US & World

U.N. Syria Envoy Staffan De Mistura Is Stepping Down

U.N. Special Envoy for Syria Staffan de Mistura, shown here at a conference in April, says he will leave his post the last week of November.
U.N. Special Envoy for Syria Staffan de Mistura, shown here at a conference in April, says he will leave his post the last week of November.
Geert Vanden Wijngaert/AP

After more than four years as the U.N. Special Envoy for Syria, Staffan de Mistura is leaving his post. He says that in his final month, he'll make a major push to try to lay the groundwork for a new constitution in Syria.

De Mistura told the U.N. Security Council on Wednesday that he was departing for "purely personal reasons," and would wrap up the last week of November. He said that has always been his plan.

Still, he added: "A month can be a century in politics."

During his tenure, the dynamics in Syria's conflict have shifted dramatically. There is only one rebel stronghold left, in Idlib province, since the civil war started some seven years ago. Last month, as NPR's Ruth Sherlock and Lama al-Arian reported, Russian and Turkish leaders announced a plan to set up a demilitarized zone there to try to prevent large-scale bloodshed.

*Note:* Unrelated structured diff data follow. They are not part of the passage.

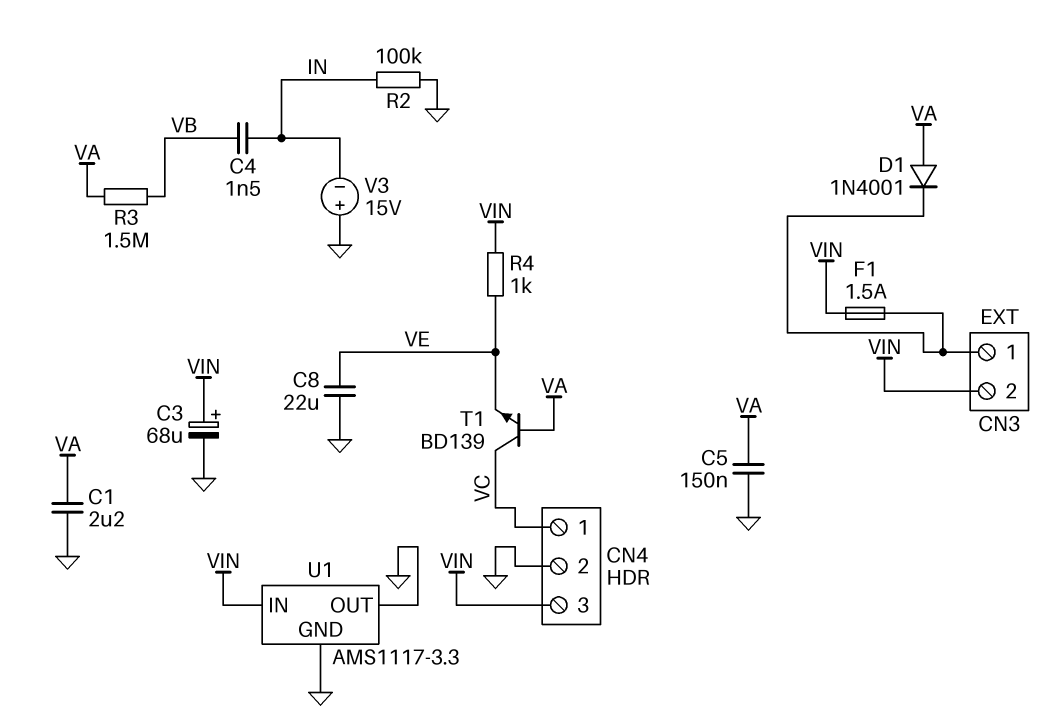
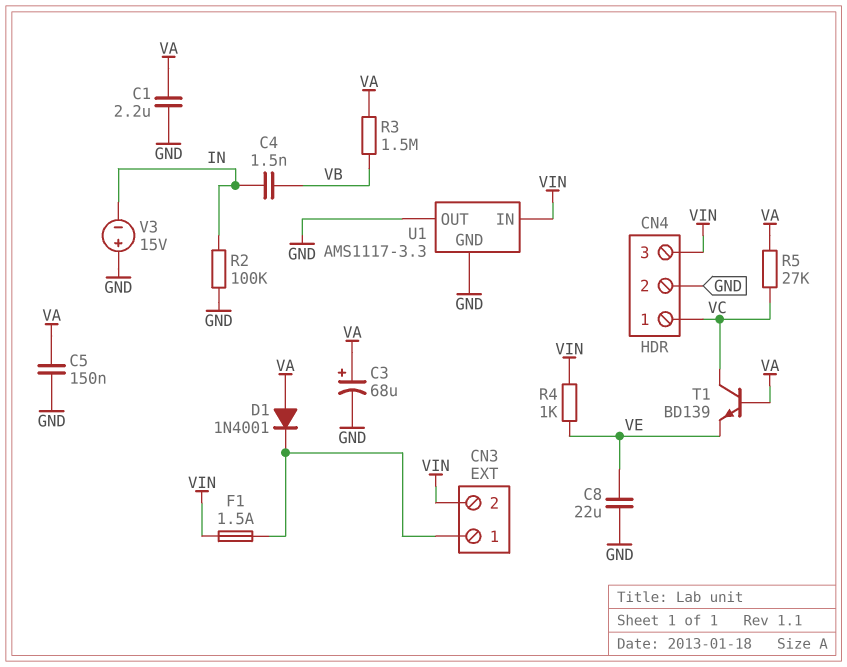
C3: 68uF (plus VIN, minus GND) -> 68uF (plus VA, minus GND)
R5: none -> 27k (VA, VC)

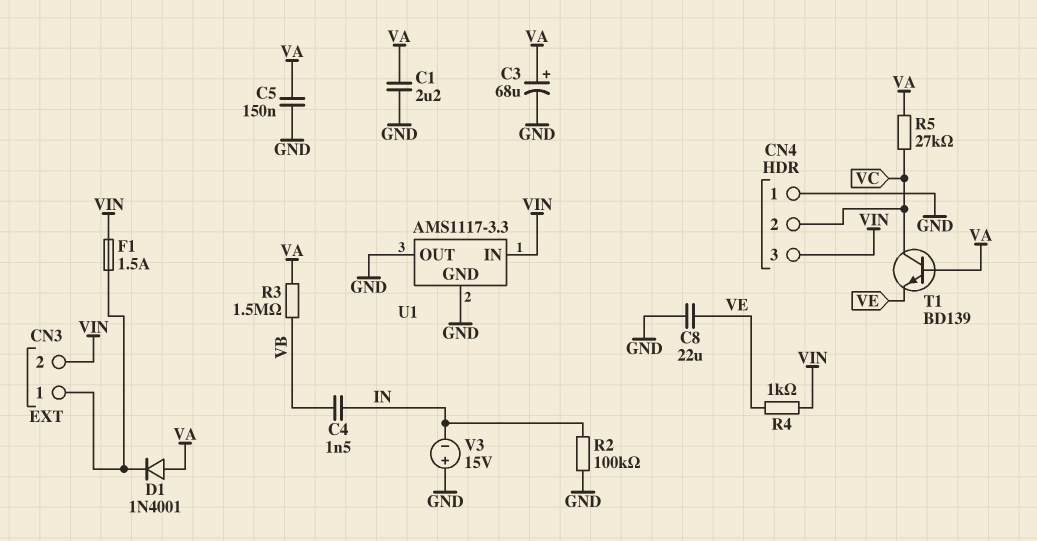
CN4 pin 1: VC -> GND
CN4 pin 2: GND -> VC

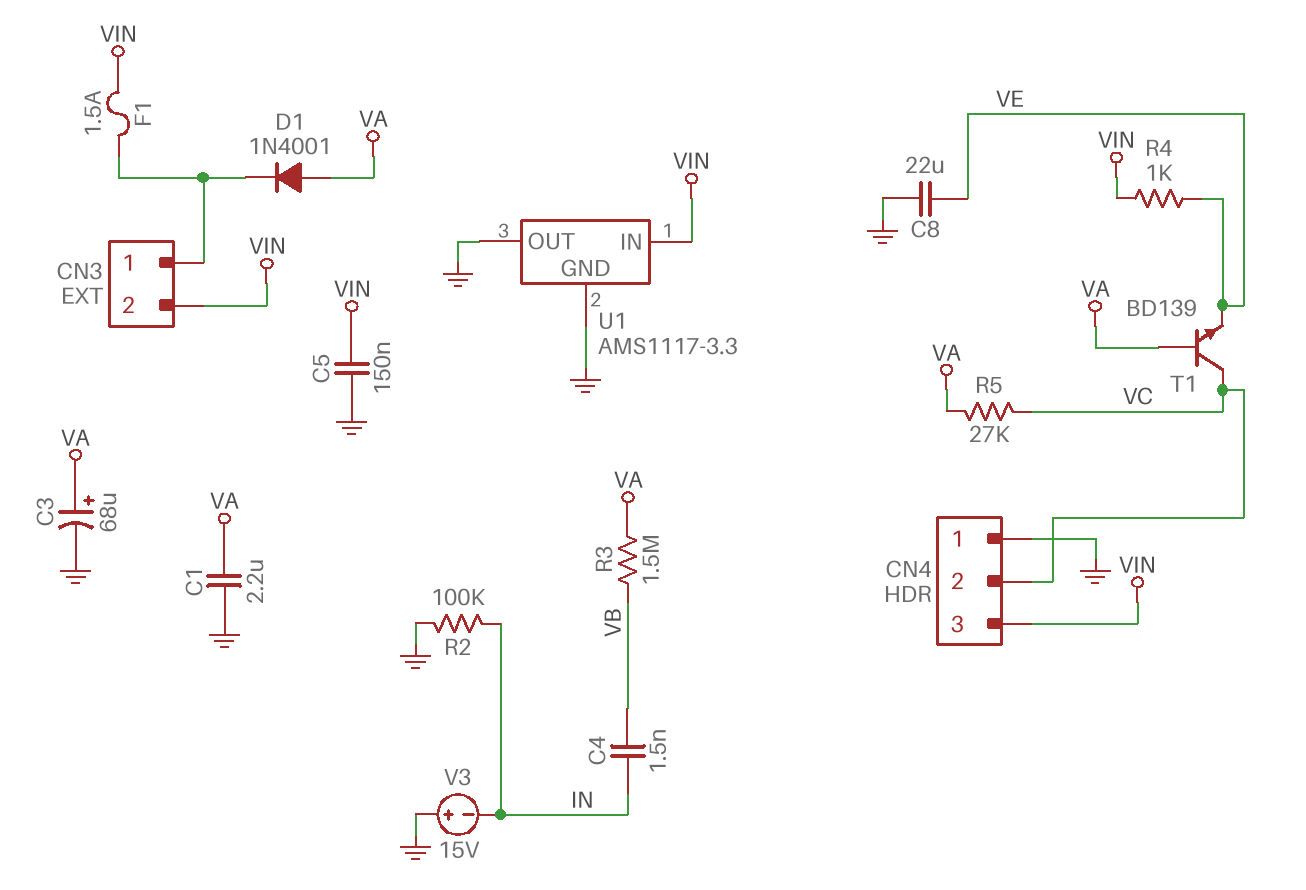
C5: 150nF (GND, VA) -> 150nF (GND, VIN)

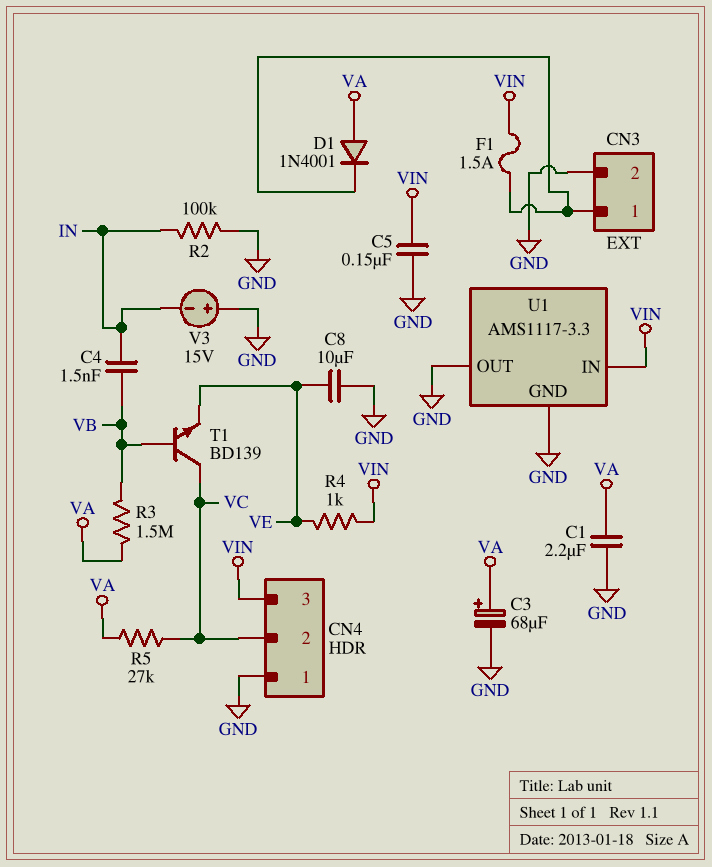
C8: 22uF (GND, VE) -> 10uF (GND, VE)
CN3 pin 2: VIN -> GND
T1: NPN BD139 (B VA, C VC, E VE) -> NPN BD139 (B VB, C VC, E VE)

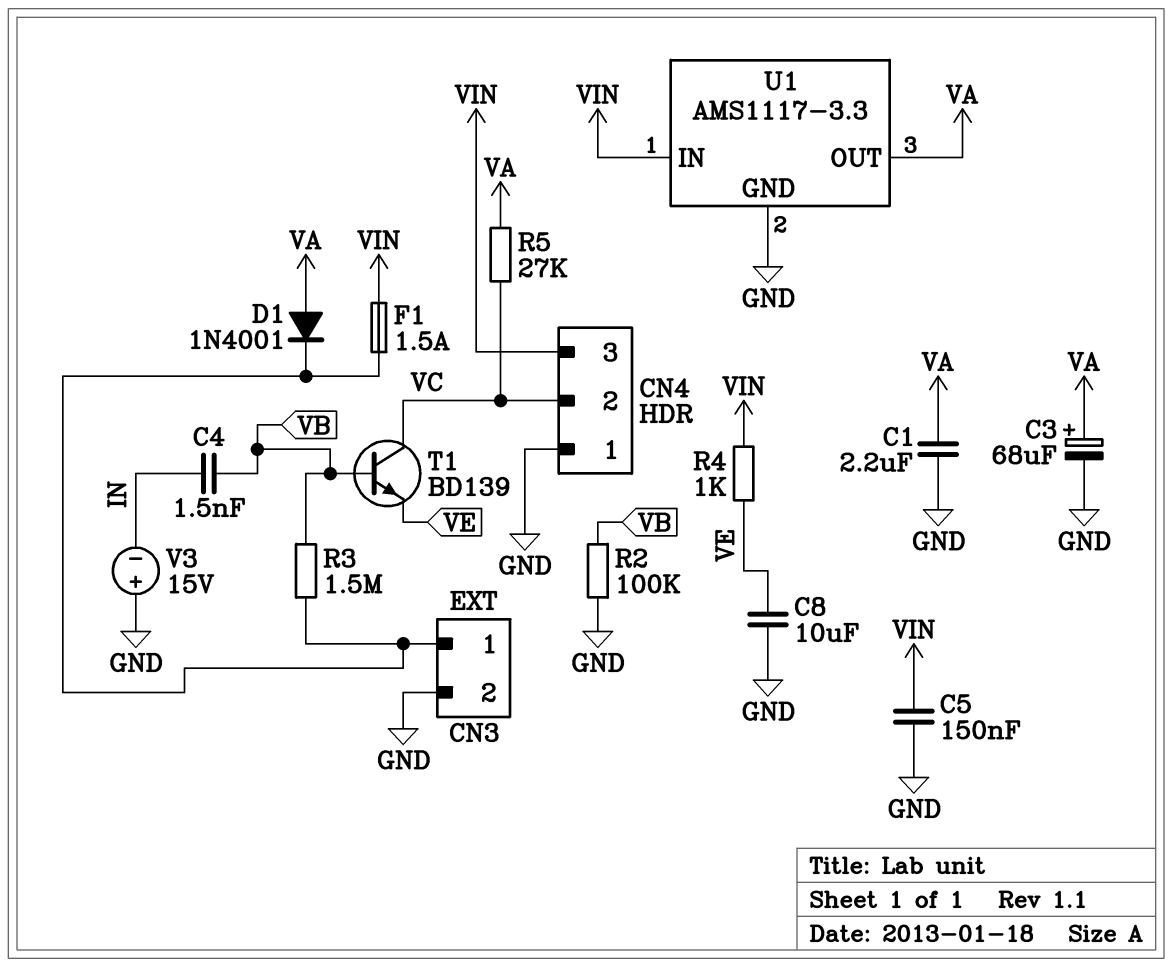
R2: 100k (GND, IN) -> 100k (GND, VB)
R3: 1.5M (VA, VB) -> 1.5M (CN3/1, VB)
U1 pin OUT: GND -> VA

"A catastrophe has so far been averted in Idlib, and the Russian-Turkish memorandum of understanding appears to be being implemented," de Mistura told the U.N. on Wednesday.

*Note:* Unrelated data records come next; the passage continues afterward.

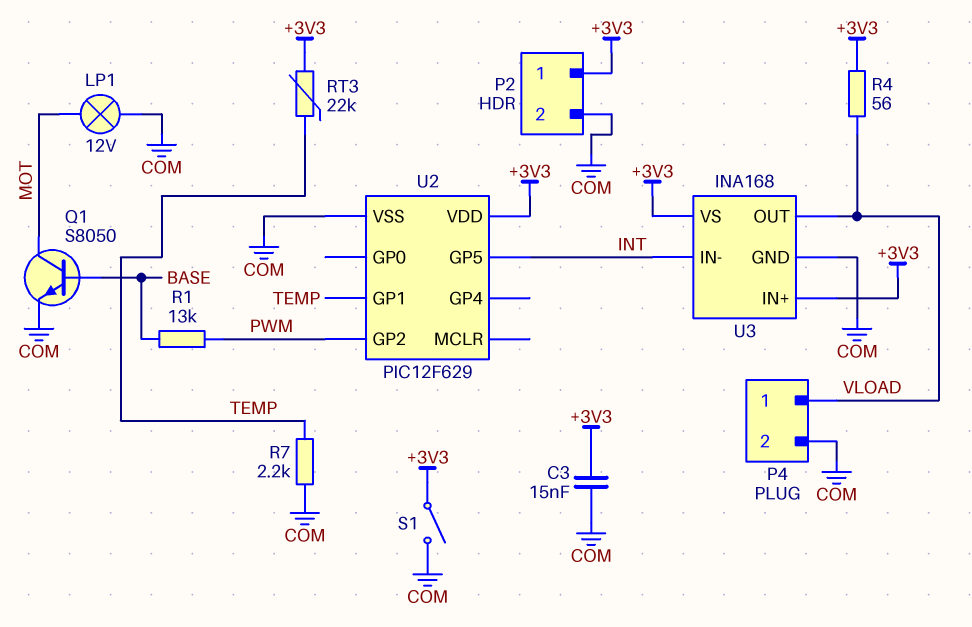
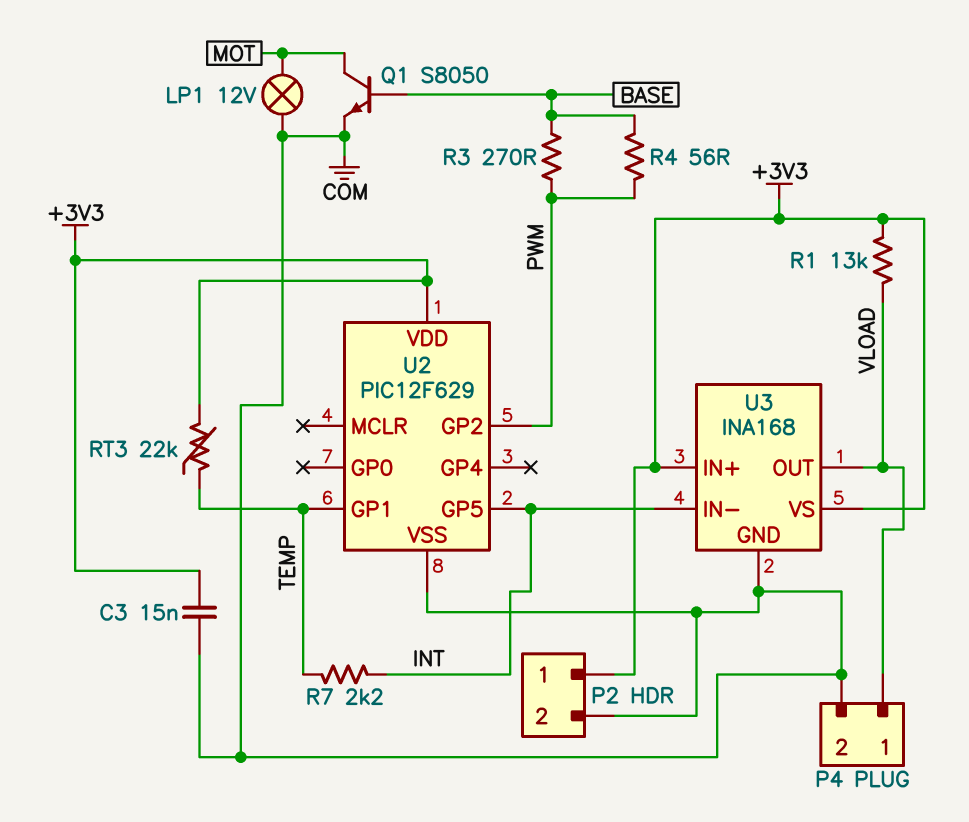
R1: 13k (BASE, PWM) -> 13k (+3V3, VLOAD)
R3: none -> 270 (BASE, PWM)
R4: 56 (+3V3, VLOAD) -> 56 (BASE, PWM)
R7: 2.2k (COM, TEMP) -> 2.2k (INT, TEMP)
S1: switch (+3V3, COM) -> none

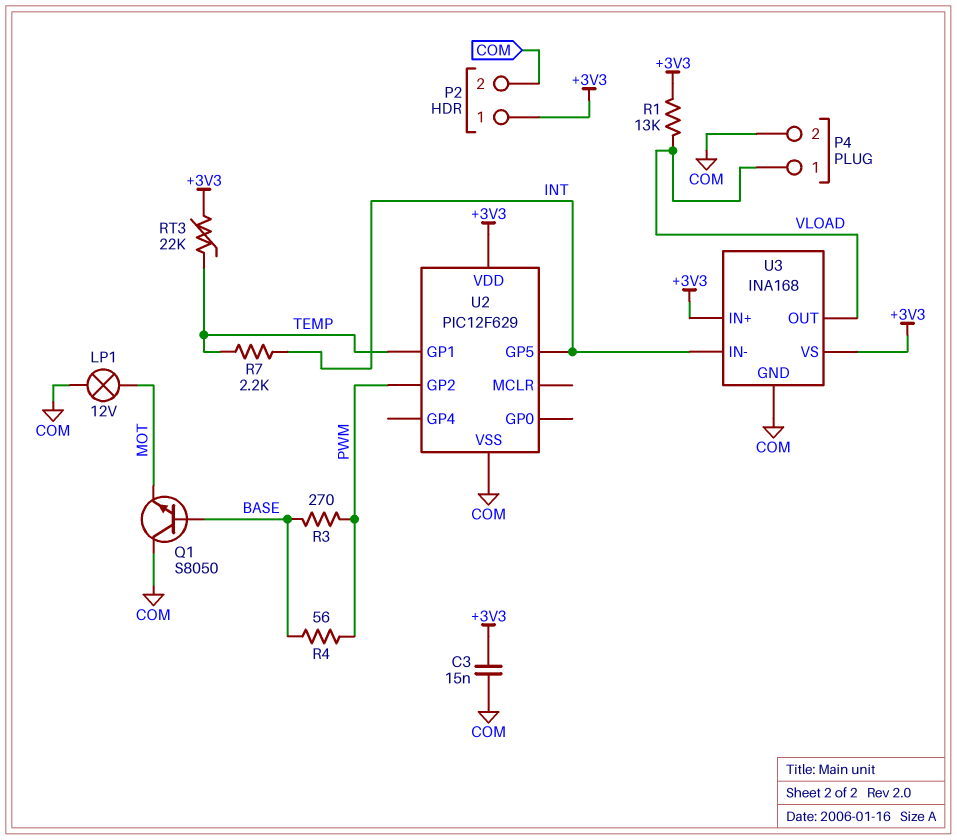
Q1: NPN S8050 (B BASE, C MOT, E COM) -> NPN S8050 (B BASE, C COM, E MOT)

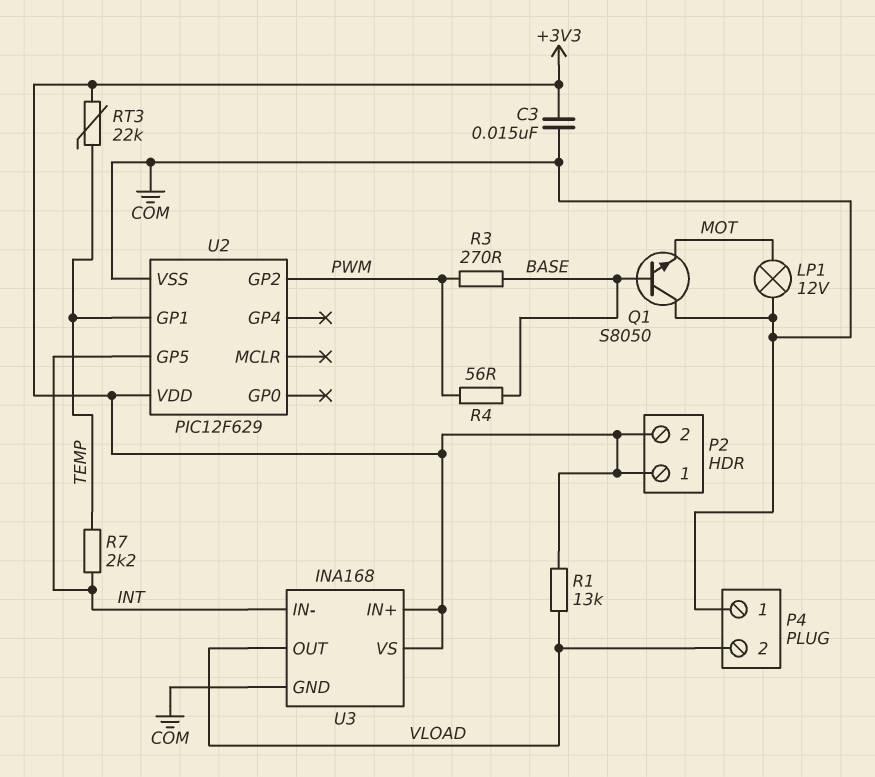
P2 pin 2: COM -> +3V3
P4 pin 1: VLOAD -> COM
P4 pin 2: COM -> VLOAD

He said this opens up a "window of opportunity" to push forward with selecting and convening a committee to come up with a new constitution for the country.

That process is running into roadblocks at the moment, and he blames the Syrian government. The committee is expected to be drawn from three lists, with 50 people from the opposition, 50 people from the government, and 50 others who de Mistura said represent "Syrian experts, civil society, independents, tribal leaders and women."

However, de Mistura said that Syrian government officials are calling for a "fundamental reassessment" of that third list. He said he plans to travel to Damascus next week to speak to Syrian leaders about the process.

Ultimately, he says, the U.N. secretary-general has asked him to use this month to "verify whether the U.N. is in a position or not to convene a credible and balanced constitutional committee and report to the Security Council accordingly."

Syria's U.N. ambassador, Bashar Ja'afari, expressed opposition to drafting a new constitution at the Security Council meeting, The Associated Press reported. He was quoted as saying that the constitutional committee should "renew the current constitution — current constitution — because we do not want a constitutional vacuum, because Syria is not a failed state."

De Mistura was preceded in this role by Lakhdar Brahimi and Kofi Annan. At the time, as NPR's Eyder Peralta reported, then-U.N. Secretary-General Ban Ki-moon expressed disappointment and stated that both envoys had "not been able to make any progress."

In an interview with The New York Times, Jan Egeland, the secretary general of the Norwegian Refugee Council, praised de Mistura's "herculean effort, every day, every night, every weekend" to try to end the conflict.

"It's been one crisis and horror after another, from Homs to Aleppo, to Raqqa to Eastern Ghouta to Daraa and now Idlib," Egeland told the newspaper. "There never seems to be a good time to step down."